[Ligue des champions] Avant de coacher Leandro Barreiro à Benfica, qui doit battre le Real Madrid pour accrocher les barrages, José Mourinho a beaucoup inspiré… le coach madrilène, Alvaro Arbeloa.
Le nouvel entraîneur du Real Madrid, Alvaro Arbeloa, retrouve mercredi à Lisbonne son ancien coach José Mourinho, avec l’ambition de confirmer le rebond collectif madrilène et sceller sa qualification directe pour les huitièmes de finale de la Ligue des champions. Le duel annoncé entre l’ex-latéral droit de 43 ans et l’actuel entraîneur de Benfica – dont Arbeloa affirme s’inspirer – a débuté depuis plusieurs jours déjà.

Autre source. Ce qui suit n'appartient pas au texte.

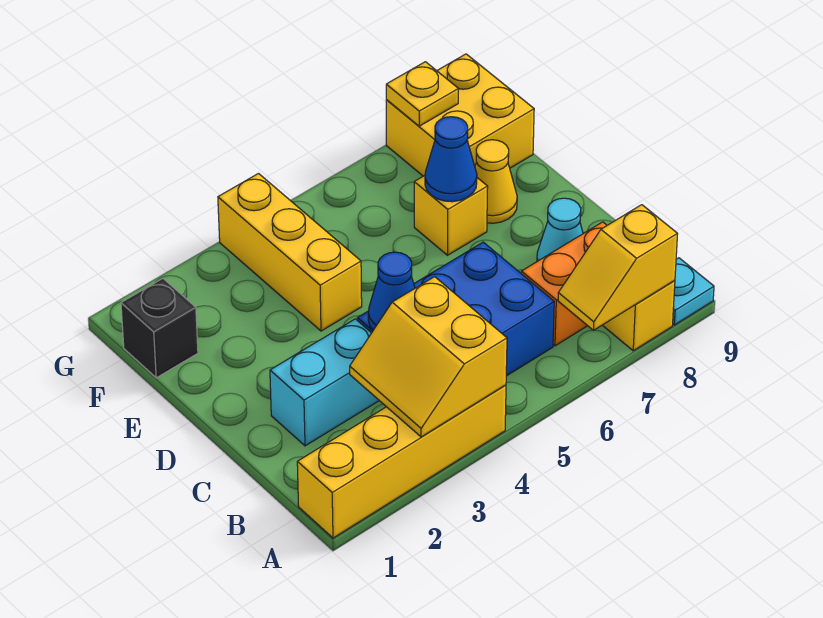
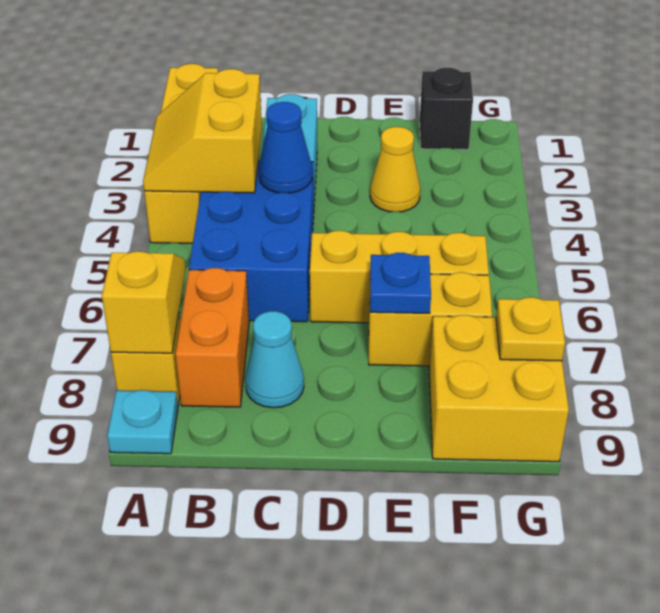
yellow slope A3:B4 level 2 top 4 -> yellow slope A3:B4 level 2 top B
yellow brick E4:G4 level 1 -> yellow brick D6:F6 level 1
yellow brick E7 level 1 -> yellow brick E7:F7 level 1
blue cone E7 level 2 -> blue plate E7 level 2
yellow cone E8 level 1 -> yellow cone E3 level 1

Arbeloa, disciple revendiqué du technicien portugais, se dit «mourinhiste» et souligne que le «Special One» a «grandement influencé» son approche du jeu, affirmant cependant que s’il essayait d’être «Mou», il «échouerait lamentablement». L’ex-coach du Real (2010-2013), passé par l’Inter Milan, Chelsea ou encore Manchester United, avait semblé critiquer la nomination de son ancien joueur, propulsé sur le banc merengue alors qu’il était à la tête de l’équipe réserve. Mais il l’a encensé mardi.
«Chivu (entraîneur de l’Inter) et Arbeloa sont mes fils, pas seulement mes anciens joueurs. Alvaro, du point de vue humain et personnel, est l’un de mes joueurs préférés, tous confondus. Pas le meilleur joueur qui ait joué pour moi au Real Madrid, mais certainement l’un des meilleurs hommes, a-t-il déclaré. Je lui souhaite le meilleur, il pourrait entraîner n’importe quel club au monde. Je souhaite que les choses se passent bien pour lui. Juste demain j’aimerais que cela n’aille pas, mais ensuite oui. J’aime beaucoup le Real Madrid et j’aime beaucoup Alvaro.»
Mourinho menacé… et Arbeloa conforté?
Face à son mentor, qui a laissé une empreinte indélébile à Madrid même s’il n’y a pas remporté la C1, Arbeloa a une opportunité presque rêvée de prouver qu’il est à la hauteur de la tâche qui lui a été confiée : aider le Real à retrouver son rang parmi les meilleures écuries européennes. Le roi d’Europe, 15 fois vainqueur de la compétition, en est à la fois encore assez loin, mais idéalement placé, avec 15 points en sept journées. Et une victoire mercredi lui assurerait de figurer dans le top 8, synonyme de qualification directe pour les huitièmes de finale.
Ce scénario entraînerait l’élimination de Benfica (29e, 6 points) et de son milieu luxembourgeois Leandro Barreiro, qui ont besoin d’un miracle pour arracher une place en barrages. Il pourrait, aussi, précipiter la fin du mandat de José Mourinho, fragilisé depuis plusieurs semaines et qui a jugé sa mission «presque impossible» contre un Real bien plus convaincant dans le jeu sous Arbeloa que lors de ses dernières sorties sous les ordres de son prédécesseur, Xabi Alonso.
Le géant espagnol, en crise il y a encore quelques jours après la défaite en finale de Supercoupe d’Espagne contre le Barça (3-2), vient en effet d’enchaîner trois victoires consécutives, dont un carton face à l’AS Monaco (6-1) la semaine passée en Ligue des champions, et un succès solide à Villarreal (2-0). L’élimination honteuse en Coupe du Roi face à Albacete, club de D2, pour la première d’Arbeloa, semble avoir servi d’électrochoc à l’armada madrilène, toujours emmenée par un Kylian Mbappé inarrêtable, auteur de 34 buts en 28 matches.
S’il est difficile de jauger l’impact réel de l’approche de l’ancien défenseur sur ces résultats, la presse espagnole, elle, est déjà emballée. «Arbeloa a réussi sa première mission : unifier un vestiaire que l’on disait brisé, estime le quotidien sportif Marca. Il y a à peine deux semaines, le Real Madrid ressemblait à un casse-tête. Aujourd’hui, l’équipe semble avoir retrouvé son âme.» «Leo» et ses équipiers sauront-ils aspirer celle-ci, le temps d’un match?